About Performance Evaluation Process Algebra
Despite impressive improvements in the computational power which is
now available to end-users of computer systems, computer equipment is
still expensive to purchase and maintain. Consequently, making
cost-effective use of limited resources remains one of the motivating
concerns of developers of computer-controlled systems from flexible
manufacturing systems to high-availability databases. The analysis of
computer systems through construction and solution of descriptive
models is a hugely profitable activity: brief analysis of a model can
provide as much insight as hours of simulation and measurement.
Simple models of a computer system can be constructed without any explicit notational support. However, as computer systems become more complex so do their models and the use of a high-level language to aid in their expression becomes necessary. Jane Hillston's Performance Evaluation Process Algebra (PEPA) is an expressive formal language for modelling distributed systems. PEPA models are constructed by the composition of components which perform individual activities or cooperate on shared ones. To each activity is attached an estimate of the rate at which it may be performed. Using such a model, a system designer can determine whether a candidate design meets both the behavioural and the temporal requirements demanded of it.
A stochastic process algebra such as PEPA offers several attractive features which were not available in previous performance modelling paradigms. The most important of these are:
- compositionality, the ability to model a system as the interaction of subsystems,
- formality, giving a precise meaning to all terms in the language, and
- abstraction, the ability to build up complex models from detailed components, disregarding the details when it is appropriate to do so.
Queueing networks offer compositionality but not formality; stochastic extensions of Petri nets offer formality but not compositionality; neither offer abstraction mechanisms.
Performance modelling with PEPA
PEPA models contain information about the duration of activities and, via a race policy, their relative probabilities. From these models it is possible to generate a corresponding continuous time Markov chain (CTMC) by elaborating the model against the structured operational semantics of the PEPA language. Linear algebra can then be used to solve the model in terms of equilibrium behaviour. This behaviour is represented as a probability distribution over all the possible states of the model. This distribution is seldom the ultimate goal of performance analysis; instead the modeller is interested in performance measures which must be derived from this distribution via a reward structure defined over the CTMC.

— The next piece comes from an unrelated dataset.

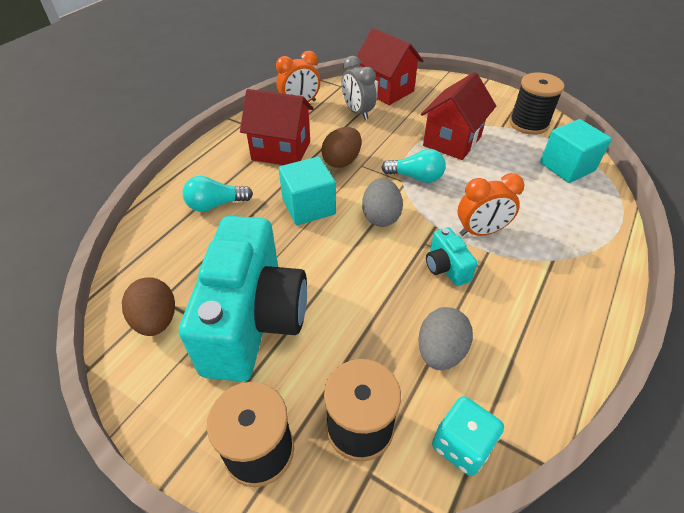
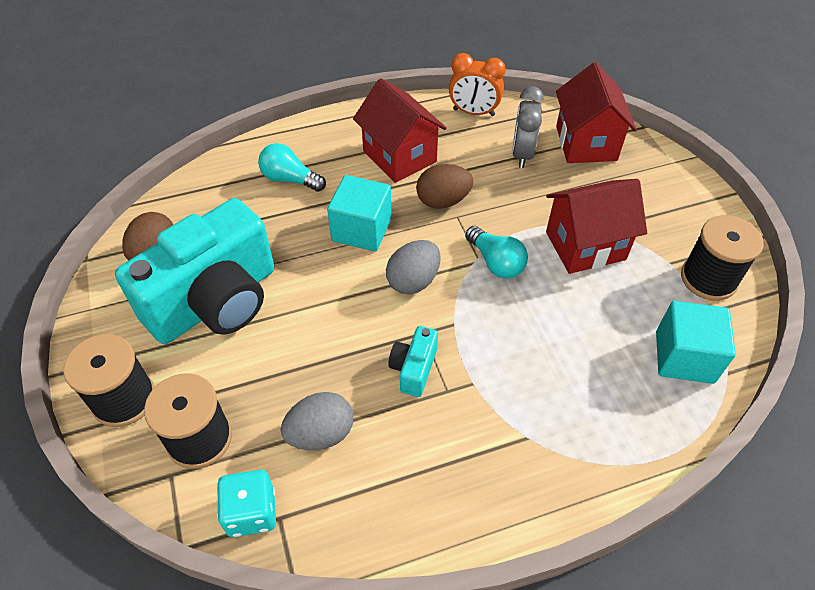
camera: 40 degrees right, 5 degrees up
(480, 232) = (490, 359): orange clock -> none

The PEPA language is supported by a range of tools developed by its users round the world. The leading PEPA tool is the PEPA Eclipse Plug-in (download) which has been adopted by several groups of external users. The application areas for this work span the subject areas of Informatics and engineering.

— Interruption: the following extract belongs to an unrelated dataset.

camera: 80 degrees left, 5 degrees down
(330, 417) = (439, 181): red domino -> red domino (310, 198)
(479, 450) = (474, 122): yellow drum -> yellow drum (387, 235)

- Active badge systems (Clark, Gilmore and Hillston, Edinburgh)
- Cellular telephone networks (Kloul, Versailles)
- Database systems (The STEADY group, Heriot-Watt and Clark, Edinburgh)

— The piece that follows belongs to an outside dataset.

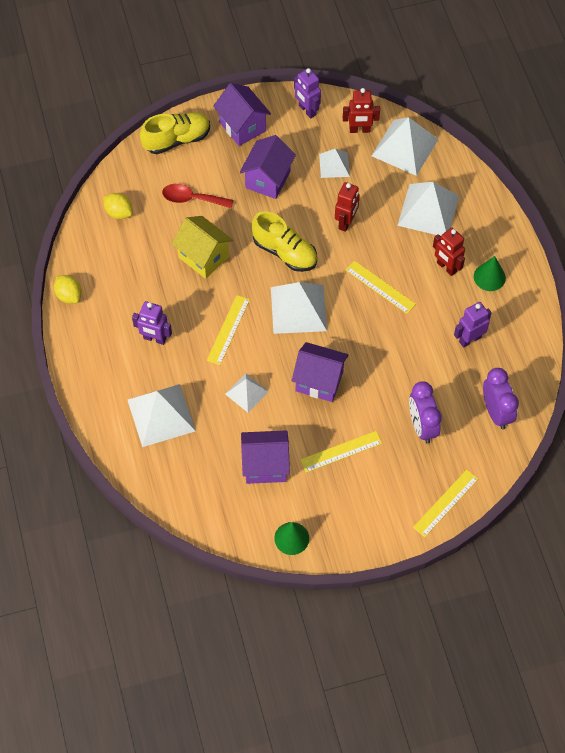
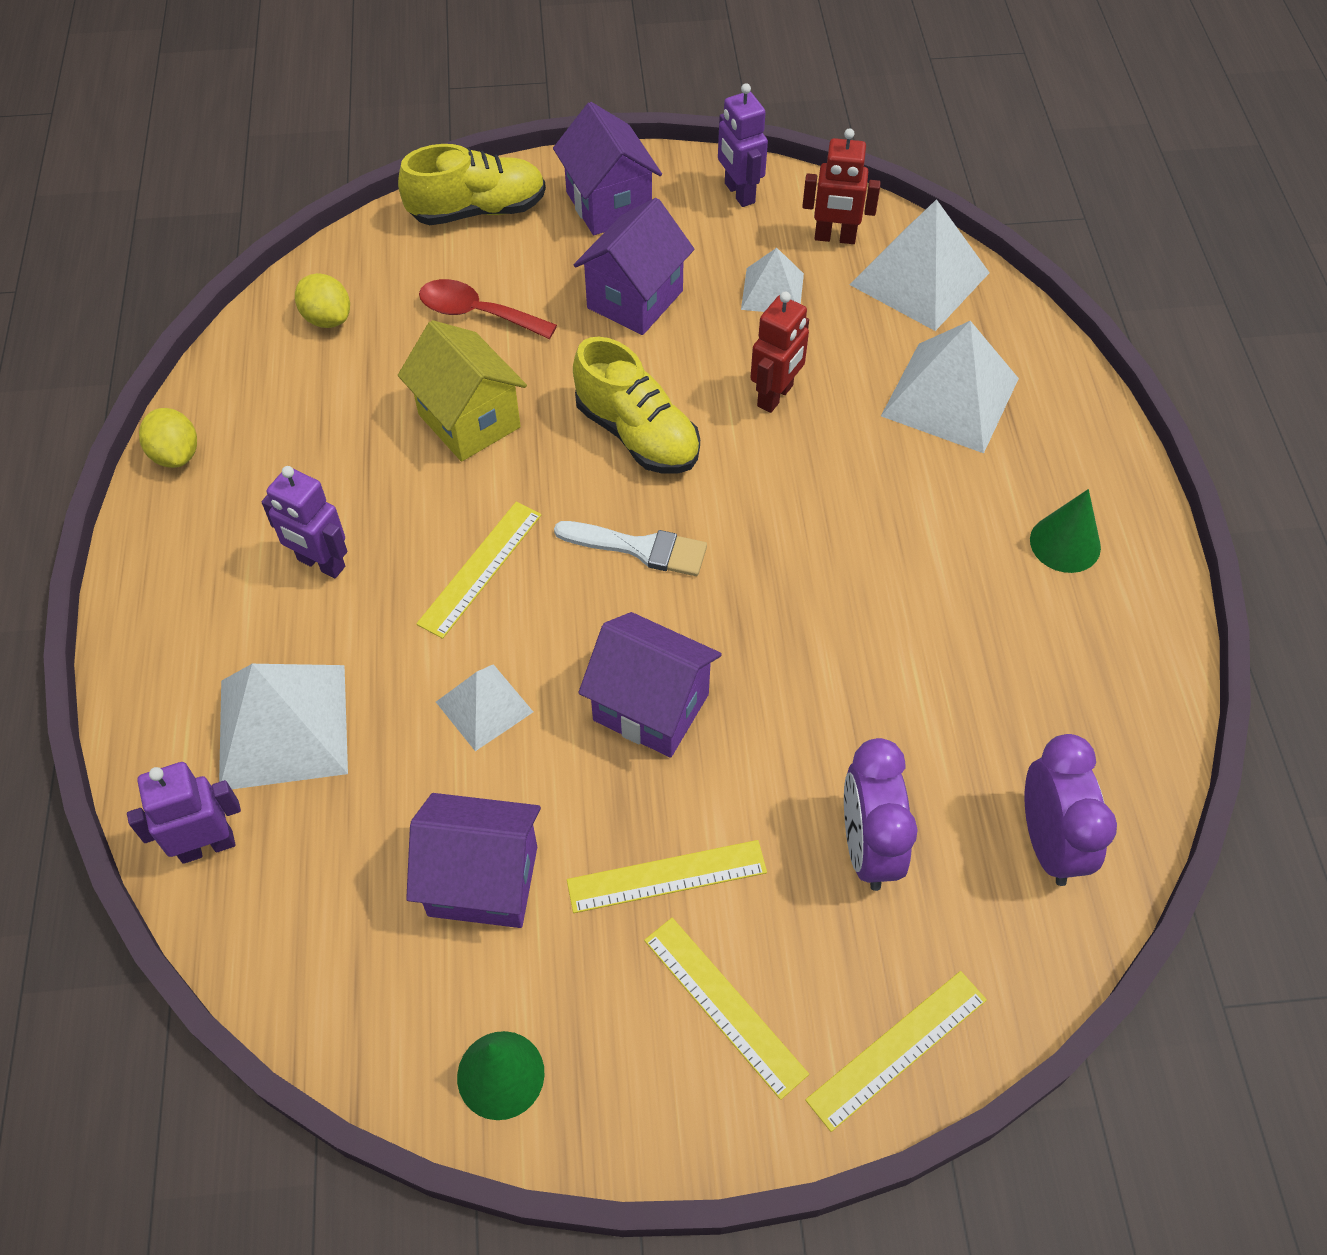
camera: 10 degrees right, 5 degrees down
(298, 309) = (640, 548): white pyramid -> white brush
(380, 287) = (824, 529): yellow ruler -> yellow ruler (724, 1005)
(446, 267) = (973, 511): red robot -> none
(469, 339) = (1005, 667): purple robot -> purple robot (207, 846)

- Diagnostic expert systems (Ribaudo, Turin)
- Elevator systems (Kwiatkowska, Birmingham)
- Multimedia traffic characteristics (Bowman, UKC)
- Multiprocessor access-contention protocols (Gilmore, Hillston and Ribaudo)
- Multi-server, multi-queue systems (Harrison, Imperial and Hillston, Edinburgh)
- On-line auction systems (Hillston, Edinburgh and Kloul, Versailles)
- Protocols for fault-tolerant systems (Clark, Gilmore, Hillston and Ribaudo)
- Robotic workcells (Holton, Bradford and Gilmore and Hillston, Edinburgh)
- Software architectures (Pooley, Heriot-Watt and Thomas and Bradley, Durham)
- System-on-chip technology (Eder, Bristol)
More recently support for the PEPA language has been added to other tools such as the Mobius Modeling Framework (screenshot) from the Performability Engineering Research Group, Motorola Center for High-Availability System Validation at the University of Illinois at Urbana-Champaign. PEPA is also supported by the PRISM probabilistic model checker (screenshot) from the University of Birmingham, England. PEPA support is also built in to the Caesar/Aldebaran Development Package (screenshot) from the VASY group, INRIA Rhone-Alpes.
History of the PEPA project
Jane Hillston defined the PEPA language in her PhD thesis, undertaken in the Laboratory for Foundations of Computer Science, a research institute of the Division of Informatics. Her PhD thesis was awarded the British Computer Society/Conference of Professors and Heads of Computing Distinguished Dissertation award in 1995 and is published by Cambridge University Press. In 2004 Jane won the BCS/Microsoft Roger Needham award for her work on PEPA and compositional approaches to performance modelling. In May 2005 Jane was awarded a five-year Advanced Research Fellowship from the Engineering and Physical Sciences Research Council to support her research on quantified methods and process algebras.